Smoochy almost instantly shoots to the top, making Rudolph furious. Rudolph begins to plot Smoochy's fall and his own return to stardom.

For the most part, "Death to Smoochy" shows off its cast's amazing acting skills. Recalling Norton's serious character in "Fight Club" makes for a sharp contrast as you watch him sing in a rhino suit as Smoochy. Every line Williams said made me laugh. It's almost worth the ticket price just to watch these actors. Keener was the show's weak element. In fact, she was just downright pathetic. When her lines should have filled the theater with laughter, they instead brought sighs and bitter silence. On a bright note, her terrible acting made Norton, Devito and Williams look even better.

This film is filled with surprises. I anticipated the ending, but that was because the movie dragged on too long. The dialogue was hilarious but could be offensive to some.
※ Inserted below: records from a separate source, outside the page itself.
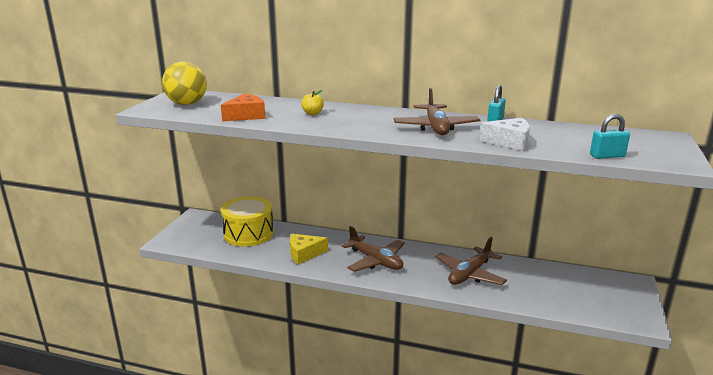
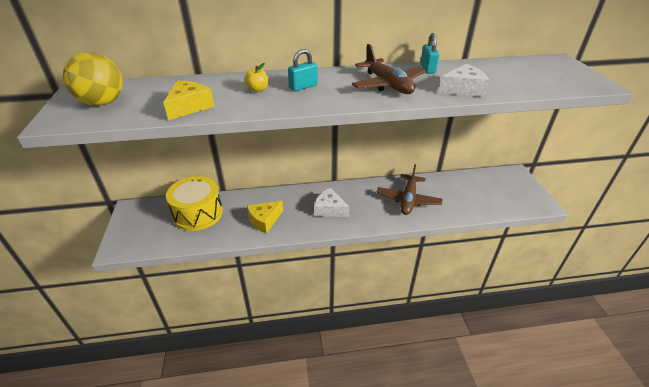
camera: 25 degrees left, 15 degrees up
(246, 116) = (189, 107): orange cheese -> yellow cheese
(375, 261) = (329, 209): brown plane -> white cheese
(607, 156) = (546, 89): turquoise padlock -> turquoise padlock (303, 87)

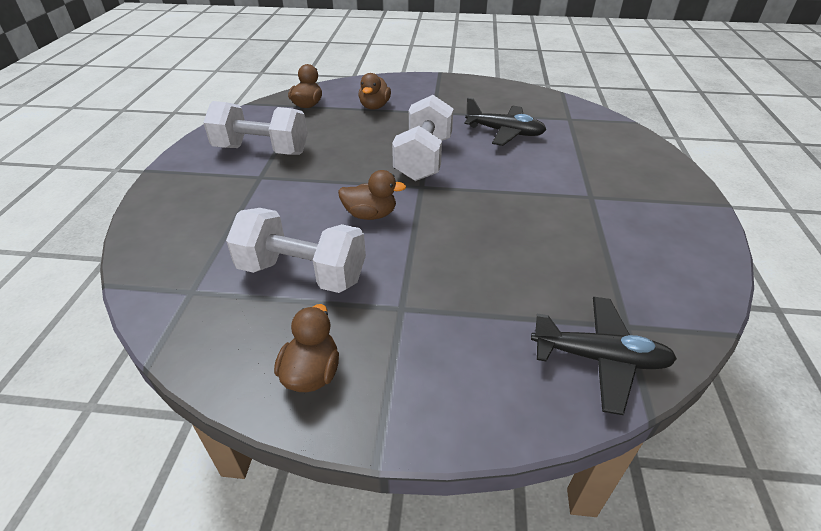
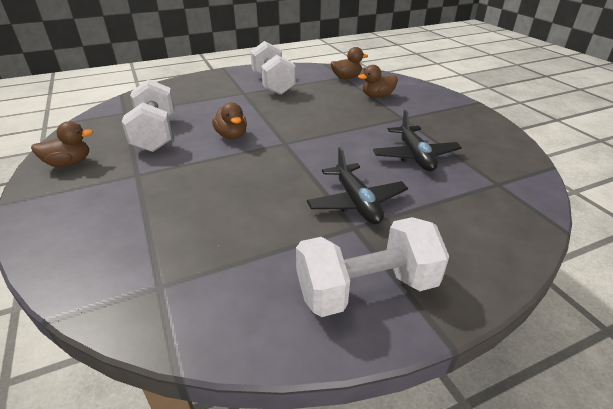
camera: 60 degrees right, 5 degrees down
(423, 159) = (324, 134): white dumbbell -> white dumbbell (366, 289)
(600, 358) = (111, 276): black plane -> black plane (356, 202)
The biggest problem with this movie is that I can't exactly describe its target audience. It's most definitely not a kids' film as any child who sees it would be sad and scared. At the same time, many adults wouldn't be able to relate to the film's themes or jokes. Also, many teens might find it a little too childish or "out-there." But as someone who normally doesn't like dark humor, I was surprised by the amount of things I found funny.

It's important to remember that this film was directed by Danny DeVito, which explains the creative camera angles, lighting and humor. It also assures that it's not meant to be taken seriously on any level.

If you're looking for a comedy that's a bit unusual, watch the entertaining "Death to Smoochy."

"Death to Smoochy" is playing at Coeur d'Alene Discount Cinemas.